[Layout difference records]
*** Block opens ***

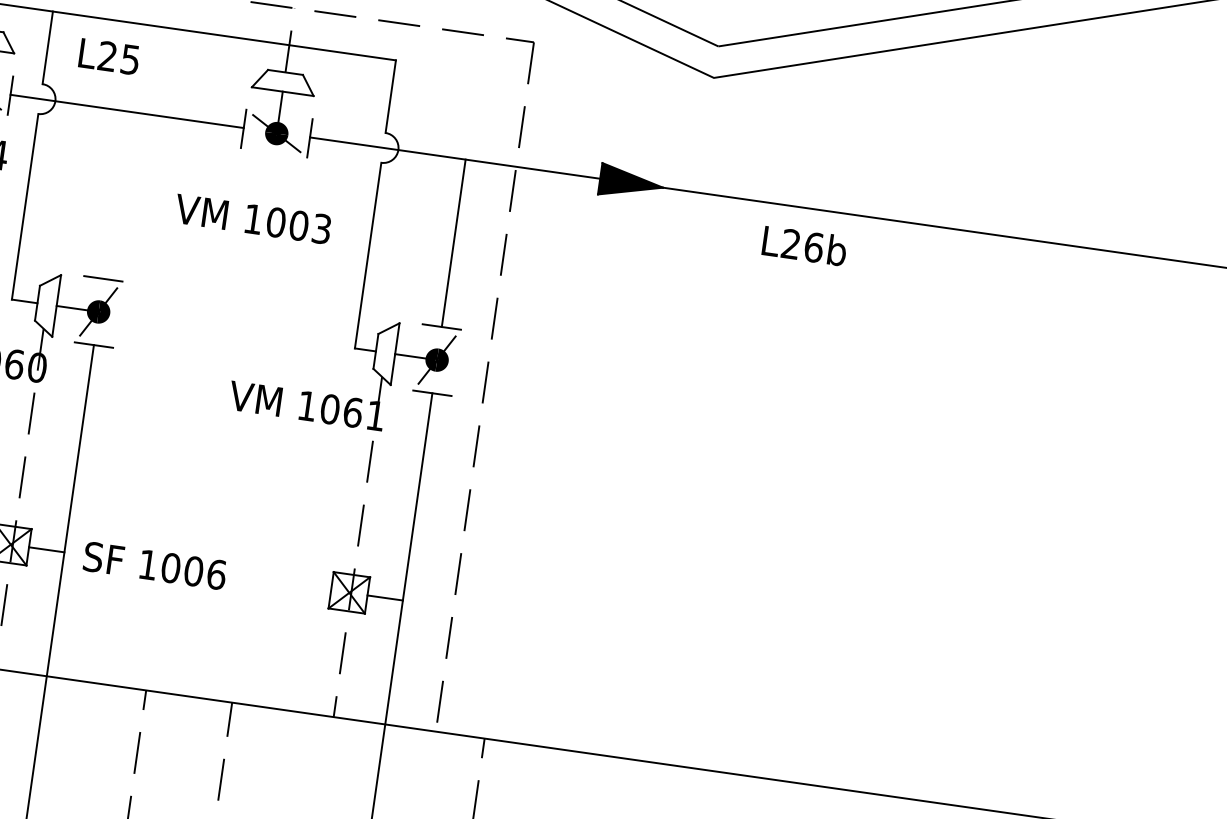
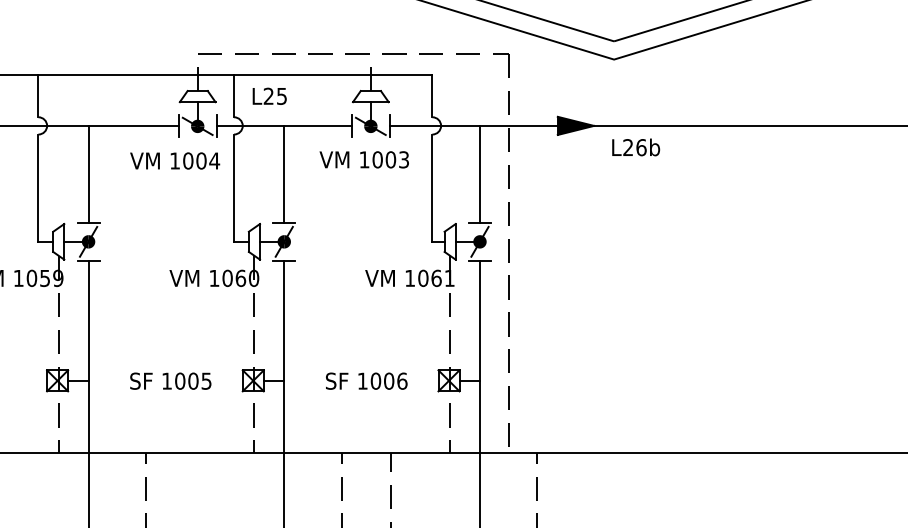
line: (115, 193) -> (284, 173), added
text: (251, 218) -> (363, 159), moved
text: (805, 246) -> (636, 147), moved
text: (154, 564) -> (366, 380), moved

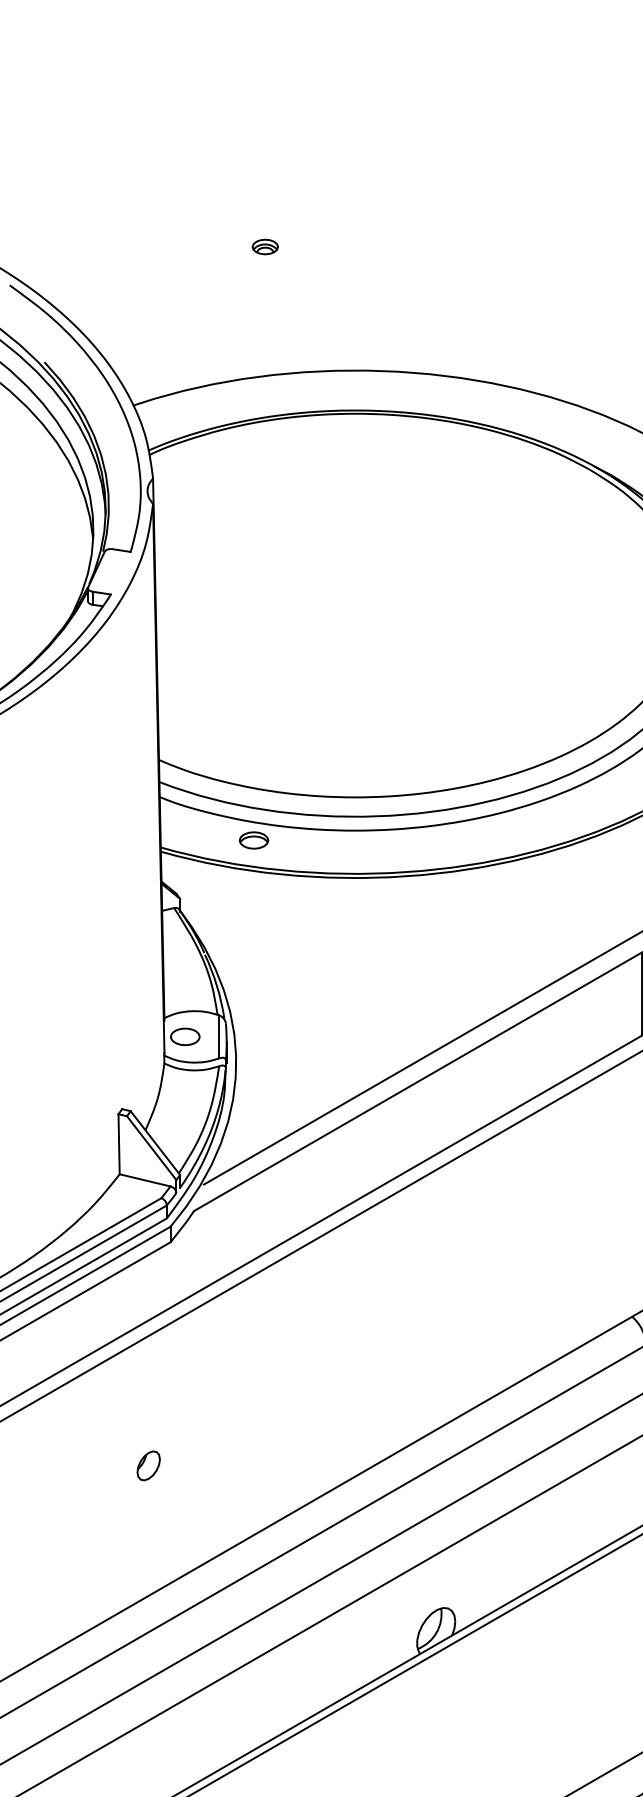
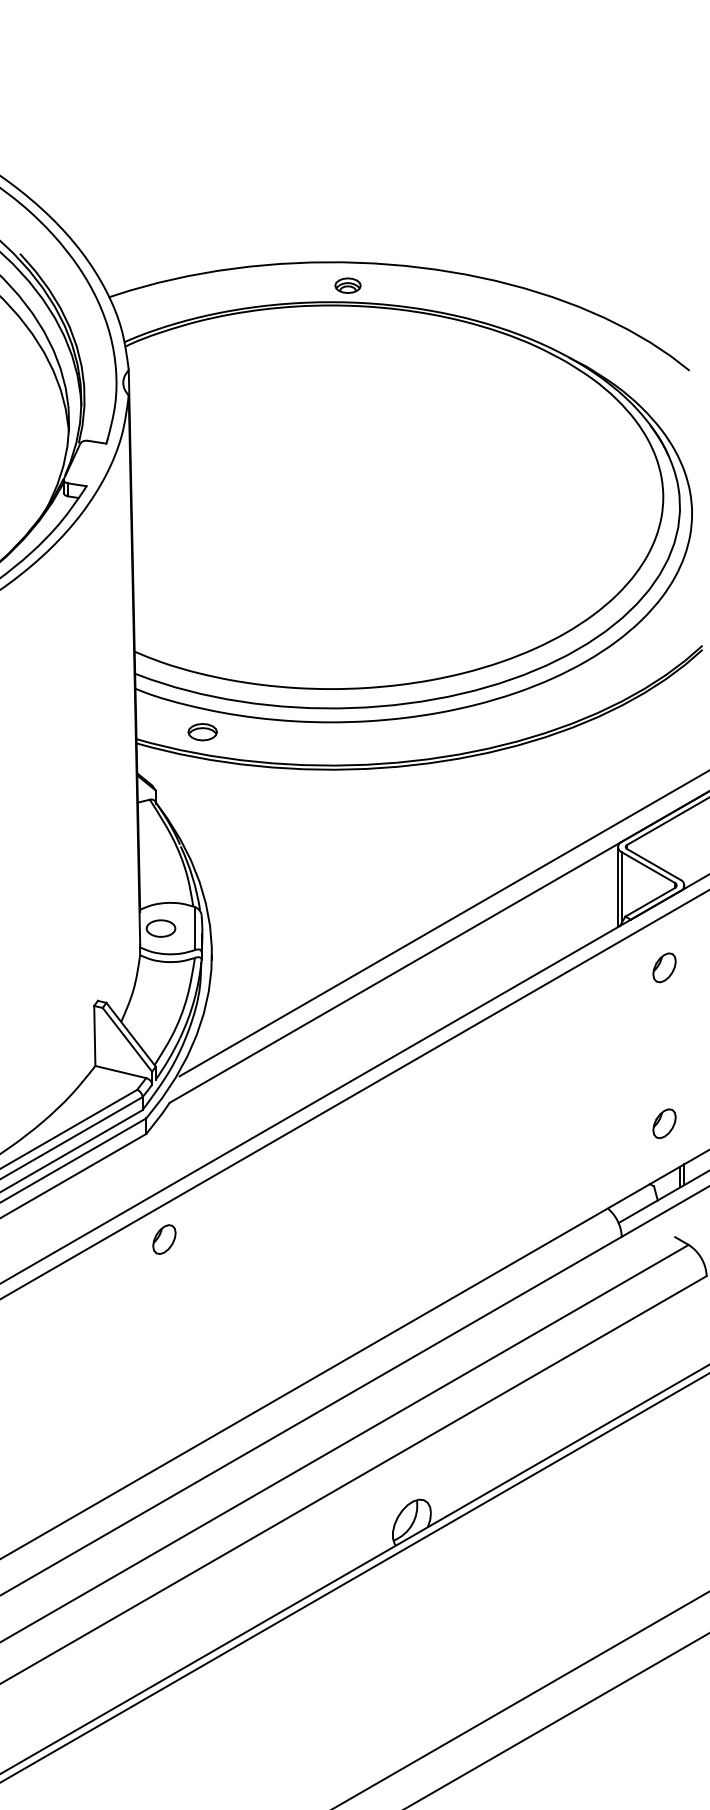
part: (264, 246) -> (347, 285), moved
part: (253, 840) -> (202, 732), moved
part: (148, 1465) -> (164, 1239), moved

*** Block closes ***

Action item:
Look through the preceding entries for the word "text". Report how many lines hold it, and only that number.

Exercise solution:
3